Why? It seems to be a combination of factors, all revolving around the key influencers in a kid's life at that age. That includes:
-Parents. A lot of parents are scared off by the news reports that all the IT jobs are being offshored to India and China. It's not true, and we need to get them better information.
-Guidance counselors. I try very hard not to simply blast guidance counselors, because despite being the butt of many jokes over the years many guidance counselors are very well-intentioned and trying to be helpful. But the reality is that when it comes to the IT industry, they are giving out bad information. Part of the blame is ours, because we haven't ensured that they have the good information to give out.
-Peers. This is the biggest irony of them all. Kids today (I have two of my own) are into cell phones and music players (iPods or otherwise). But few of them seem to realize that inside the boxes they carry around are computers and software – and in fact it's the computer and software that make the devices so cool and magical. Once again, it's largely our fault, because we've done nothing to help them to understand that the cool people who are changing the world aren't the ones who design the plastic case; they're the ones who design the stuff inside.

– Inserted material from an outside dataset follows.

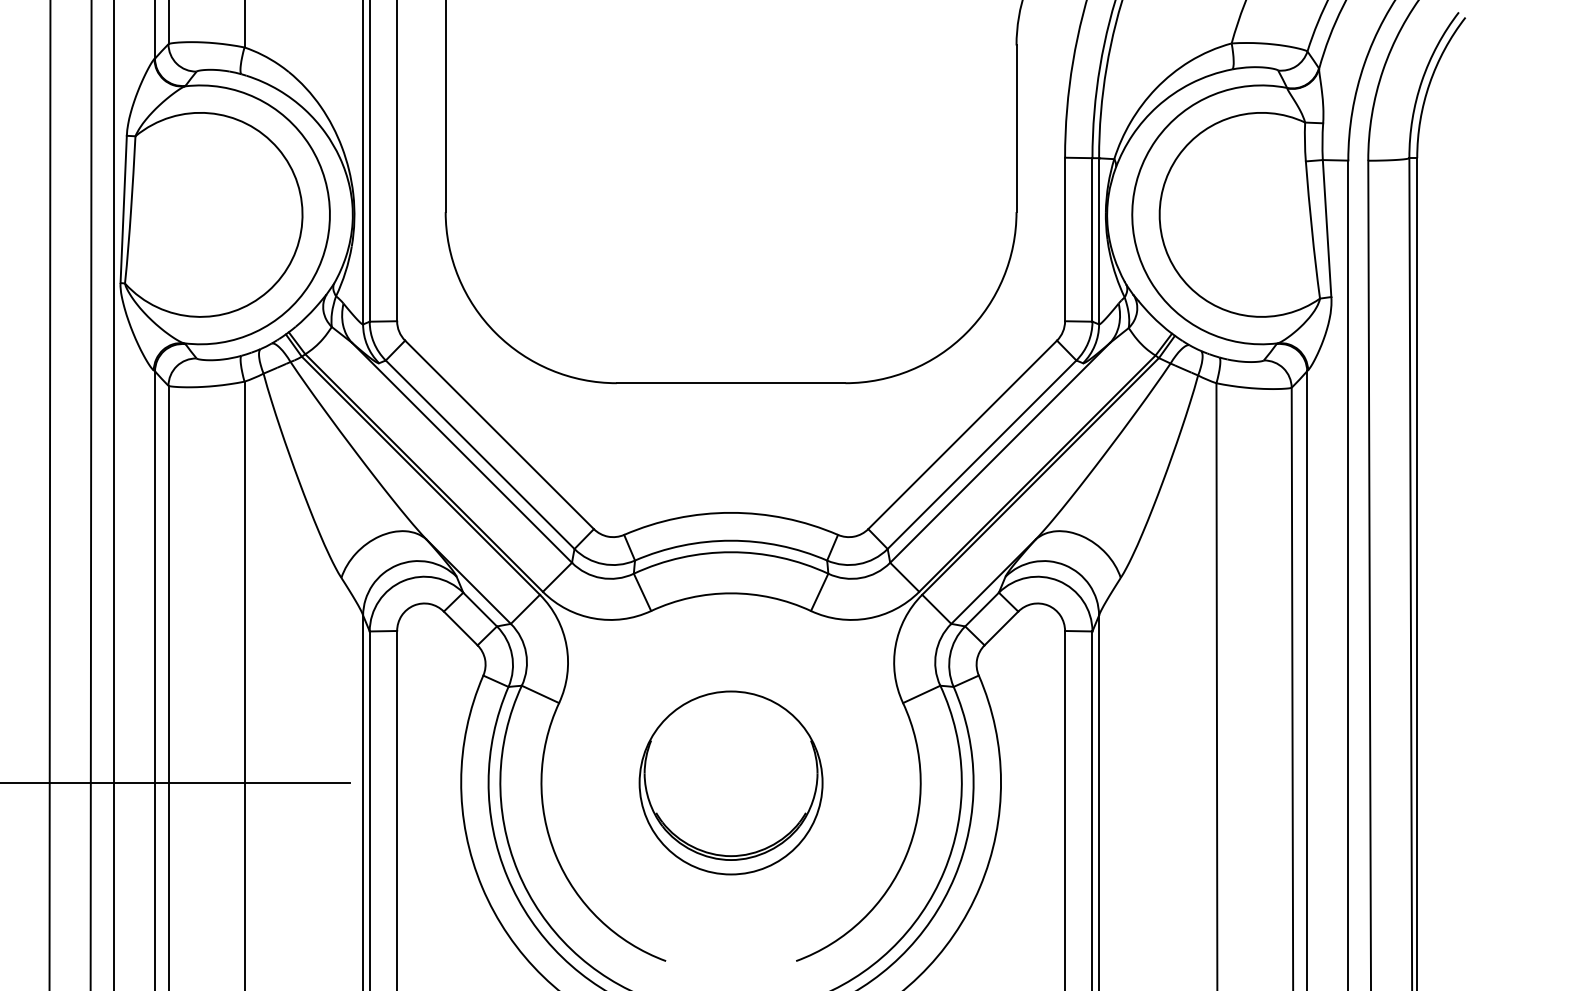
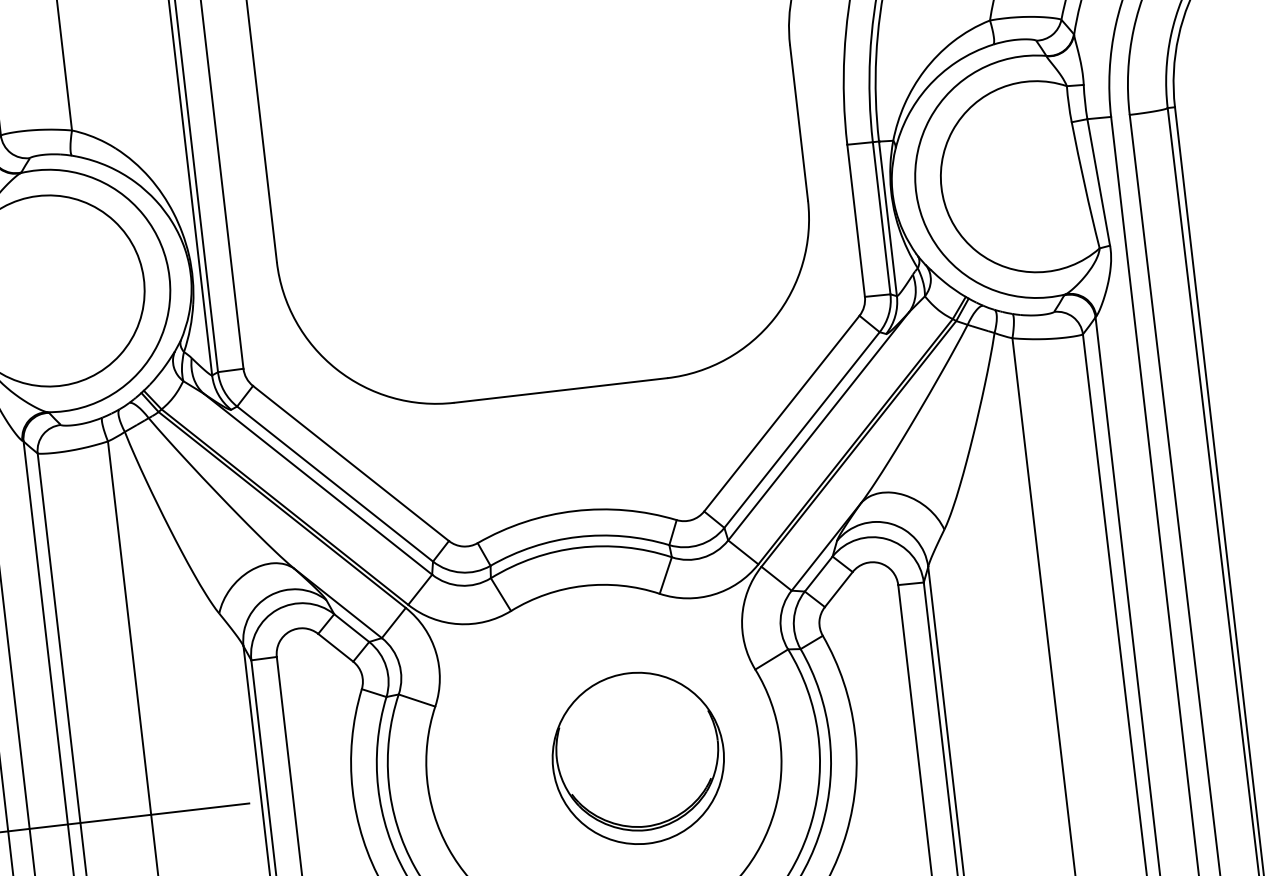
part: (730, 782) -> (637, 758), moved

So hopefully by now you've sensed the running theme in my blathering: this isn't someone else's fault or someone else's problem. If you work in the IT industry, or you teach computer science, this is your problem. It's collectively our problem, and we need to step up to fixing it. Also, there isn't one thing that's going to fix it; there are several levers that need to move in order for us to change the direction of our field. We need to talk directly to parents, guidance counselors, and students, and help them understand that this is a cool field that changes the world, with good, high-paying jobs that won't all disappear. We need to make learning computer science fun, engaging, and practical – without sacrificing quality. We need to be mentors and supporters for people learning this field, so that people feel like they are part of a community and want to stay in it.
There are lots of people working hard on re-vamping computer science curriculum, particularly at the college level. I get to see much of it in my job, and it makes be very excited. I worry more about the kids that we lose before college, because there's a “scale-out” problem there that requires thousands of people to reach the parents and guidance counselors and sway their opinion about computing and IT as a career. This really needs to be a grassroots movement; every one of us who cares should minimally seek out the guidance counselor at our kids' schools and have a conversation with him or her about careers in IT.
Let me just end with a statement and a question: I and several other stakeholders at the leading companies in the industry are willing to pitch in to get materials made that would help to “get the facts” out to parents and guidance counselors, in support of a grassroots effort. My question to you: if you were to go talk to a guidance counselor, what facts, figures and materials would you want to have in-hand?